Management of an 18-Month-Old with Raspy Cough and Nighttime Vomiting
For this 18-month-old with raspy cough and nighttime vomiting, supportive care is the primary treatment—avoid over-the-counter cough and cold medications, ensure adequate hydration, and monitor for signs of respiratory distress or dehydration that would require immediate medical attention. 1
Initial Assessment and Safety Considerations
The most critical first step is recognizing what NOT to do:
- Over-the-counter cough and cold medications are contraindicated in children under 2 years of age due to lack of proven efficacy and potential for serious toxicity, including multiple reported fatalities. 1
- Between 1969-2006, there were 54 fatalities associated with decongestants in children under 6 years (43 deaths in infants under 1 year) and 69 fatalities associated with antihistamines (41 deaths in children under 2 years). 1
- Major pharmaceutical companies voluntarily removed these products from the market for children under 2 years in 2007. 1
Determining Acute vs.
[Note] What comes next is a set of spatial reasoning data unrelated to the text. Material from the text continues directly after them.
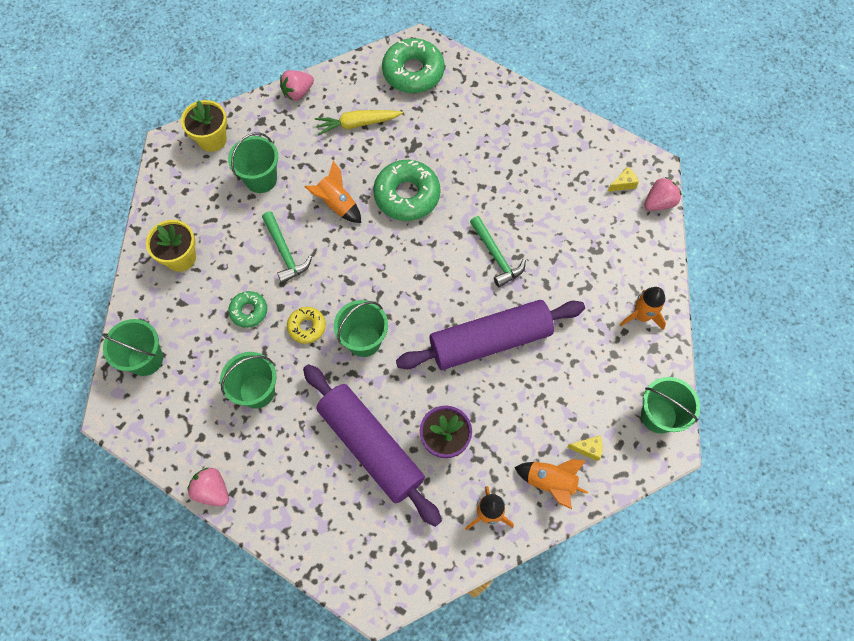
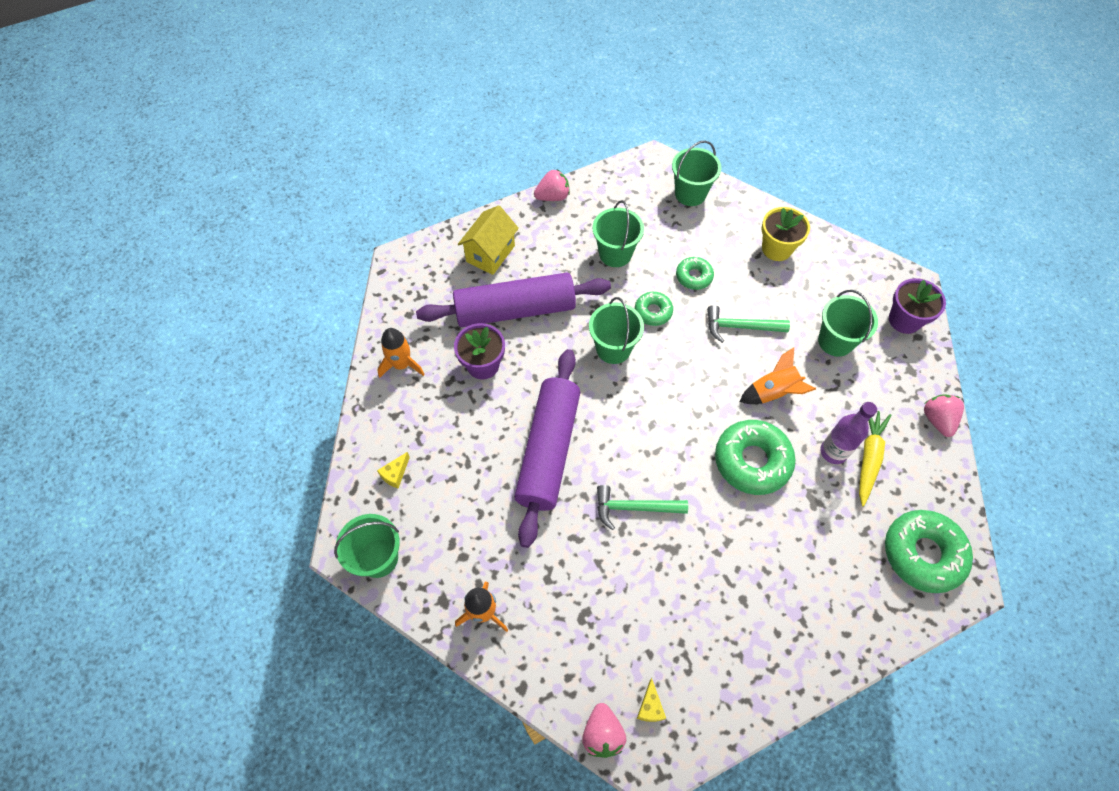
camera: 120 degrees right, 5 degrees down
(212, 139) = (904, 320): yellow flower pot -> purple flower pot
(307, 327) = (653, 312): yellow donut -> green donut
(318, 510) = (490, 254): none -> yellow house
(366, 147) = (833, 452): none -> purple bottle
(550, 482) = (391, 425): orange rocket -> none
Chronic Cough
The duration of symptoms determines your diagnostic and management approach:
- If cough duration is less than 4 weeks, this is acute cough and most commonly represents a post-viral upper respiratory infection. 1
- Most acute viral coughs resolve within 1-3 weeks, though 10% may persist beyond 20-25 days. 1
- At 4 weeks duration, the cough becomes "chronic" and requires systematic evaluation using pediatric-specific algorithms. 1, 2
Supportive Care Measures (Primary Treatment)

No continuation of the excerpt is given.